Shortened example from the FSR sample using C++ helpers:
ffx::DispatchDescUpscale dispatchUpscale{};
dispatchUpscale.commandList = pCmdList->GetImpl()->DX12CmdList();
dispatchUpscale.color = SDKWrapper::ffxGetResourceApi(m_pTempTexture->GetResource(), FFX_API_RESOURCE_STATE_PIXEL_COMPUTE_READ);
dispatchUpscale.depth = SDKWrapper::ffxGetResourceApi(m_pDepthTarget->GetResource(), FFX_API_RESOURCE_STATE_PIXEL_COMPUTE_READ);
dispatchUpscale.motionVectors = SDKWrapper::ffxGetResourceApi(m_pMotionVectors->GetResource(), FFX_API_RESOURCE_STATE_PIXEL_COMPUTE_READ);
dispatchUpscale.output = SDKWrapper::ffxGetResourceApi(m_pColorTarget->GetResource(), FFX_API_RESOURCE_STATE_PIXEL_COMPUTE_READ);
dispatchUpscale.reactive = SDKWrapper::ffxGetResourceApi(m_pReactiveMask->GetResource(), FFX_API_RESOURCE_STATE_PIXEL_COMPUTE_READ);
dispatchUpscale.transparencyAndComposition = SDKWrapper::ffxGetResourceApi(m_pCompositionMask->GetResource(), FFX_API_RESOURCE_STATE_PIXEL_COMPUTE_READ);
// Jitter is calculated earlier in the frame using a callback from the camera update
dispatchUpscale.jitterOffset.x = -m_JitterX;
dispatchUpscale.jitterOffset.y = -m_JitterY;
dispatchUpscale.motionVectorScale.x = resInfo.fRenderWidth();
dispatchUpscale.motionVectorScale.y = resInfo.fRenderHeight();
dispatchUpscale.reset = m_ResetUpscale;
dispatchUpscale.enableSharpening = m_RCASSharpen;
dispatchUpscale.sharpness = m_Sharpness;
// Cauldron keeps time in seconds, but FSR expects milliseconds
dispatchUpscale.frameTimeDelta = static_cast<float>(deltaTime * 1000.f);
dispatchUpscale.preExposure = GetScene ()->GetSceneExposure ();
dispatchUpscale.renderSize.width = resInfo.RenderWidth;
dispatchUpscale.renderSize.height = resInfo.RenderHeight;
dispatchUpscale.upscaleSize.width = resInfo.UpscaleWidth;
dispatchUpscale.upscaleSize.height = resInfo.UpscaleHeight;
// Setup camera params as required
dispatchUpscale.cameraFovAngleVertical = pCamera->GetFovY();
if (s_InvertedDepth)
{
dispatchUpscale.cameraFar = pCamera->GetNearPlane();
dispatchUpscale.cameraNear = FLT_MAX;
}
else
{
dispatchUpscale.cameraFar = pCamera->GetFarPlane();
dispatchUpscale.cameraNear = pCamera->GetNearPlane();
}
ffx::ReturnCode retCode = ffx::Dispatch (m_UpscalingContext, dispatchUpscale);
CauldronAssert (ASSERT_CRITICAL , !!retCode, L"Dispatching FSR upscaling failed: %d", (uint32_t)retCode);
The full code can be found in fsrapirendermodule.cpp
.
Enable FSR3’s proxy frame generation swapchain
For ease of integration, FSR3 provides a frame generation swapchain, which provides an interface similar to IDXGISwapChain
and VkSwapchainKHR
. These classes can replace the “normal” swapchain and handle dispatching the frame generation and UI composition workloads, as well as modulating frame pacing to ensure frames are displayed at roughly even pacing. They are handled as part of a context with its own lifecycle, separate from the frame generation context.

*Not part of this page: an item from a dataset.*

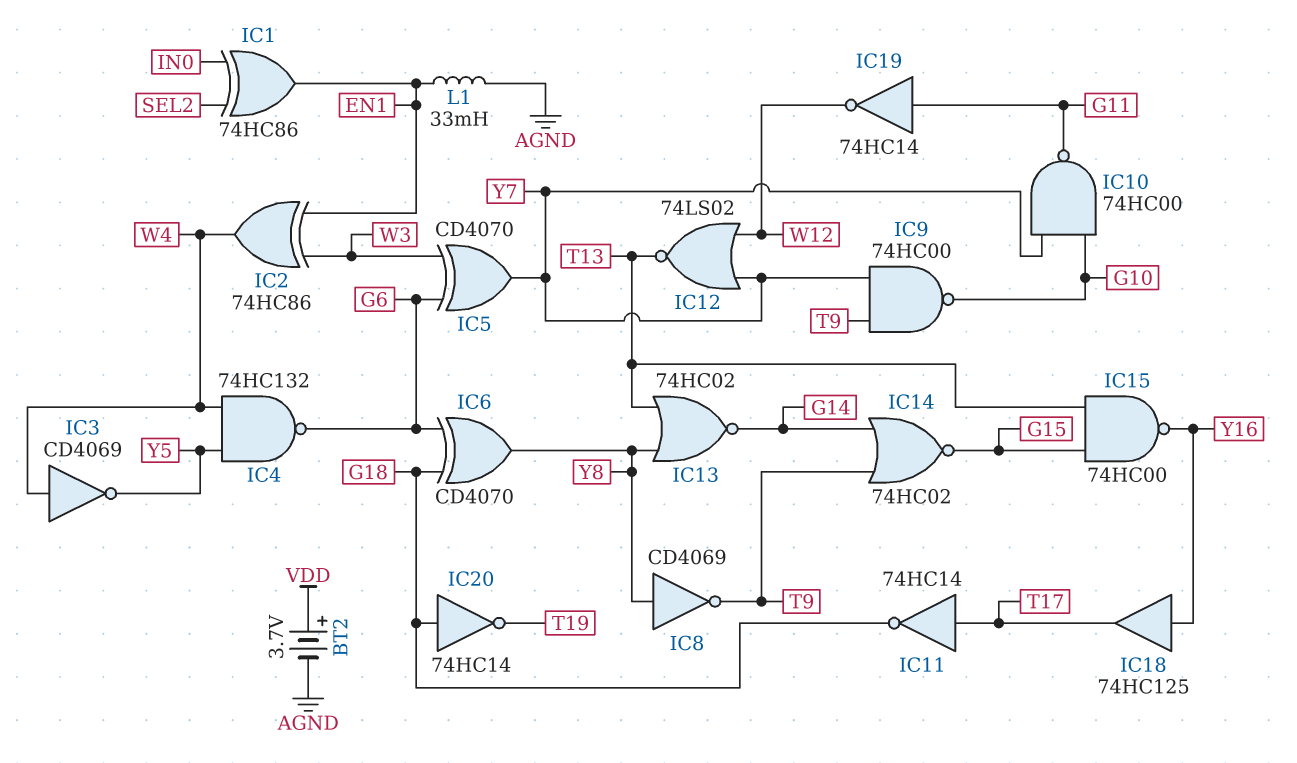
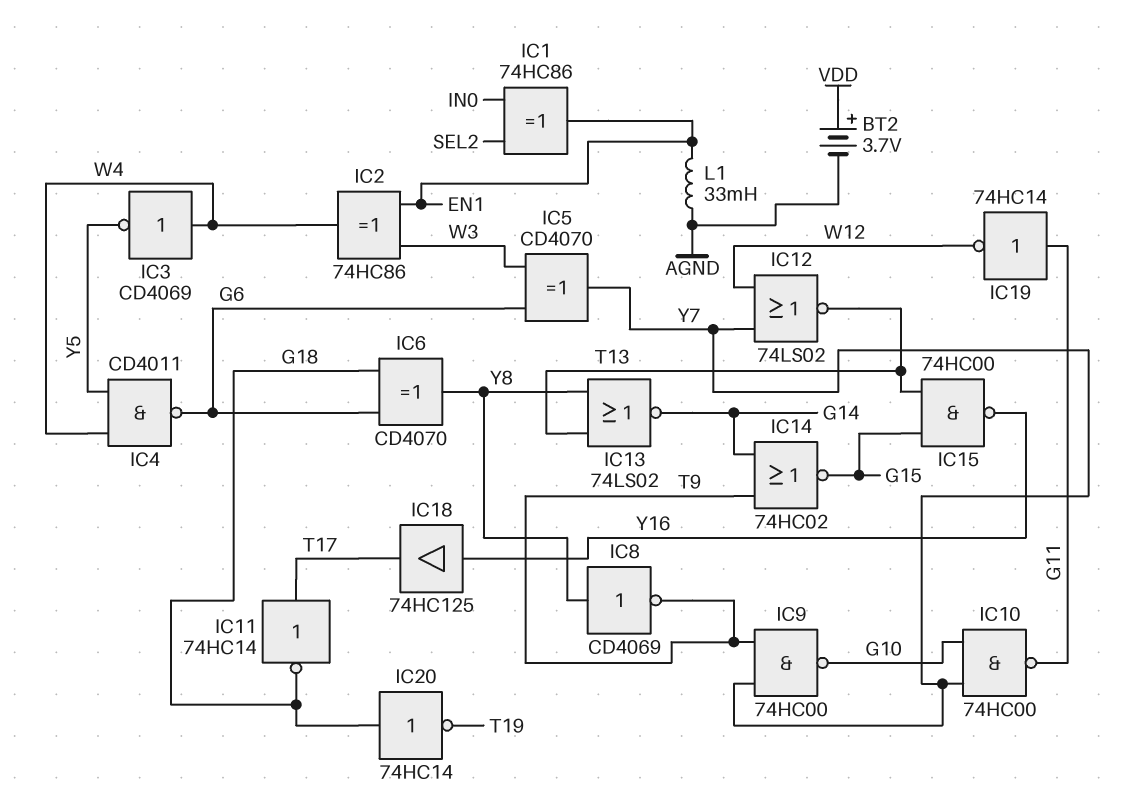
IC4: NAND 74HC132 (in W4, in Y5, out G6) -> NAND CD4011 (in W4, in Y5, out G6)
IC13: NOR 74HC02 (in T13, in Y8, out G14) -> NOR 74LS02 (in T13, in Y8, out G14)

Using the frame generation swapchain has been optimized to ensure low latency, minimize tearing, and work well with variable refresh rate displays.
Since replacing the swapchain is not allowed while in full-screen mode, the frame generation swapchain supports a passthrough mode with minimal overhead so that frame generation can be easily disabled without the need to recreate the swapchain.
Snippet from the FSR sample for DirectX 12:
#include <ffx_api/dx12/ffx_api_dx12.hpp>
IDXGISwapChain4* dxgiSwapchain = GetSwapChain ()->GetImpl ()->DX12SwapChain();
dxgiSwapchain->AddRef();
// Unset the swapchain in the engine
cauldron::GetSwapChain ()->GetImpl ()->SetDXGISwapChain(nullptr);
// For illustration, uses most elaborate call.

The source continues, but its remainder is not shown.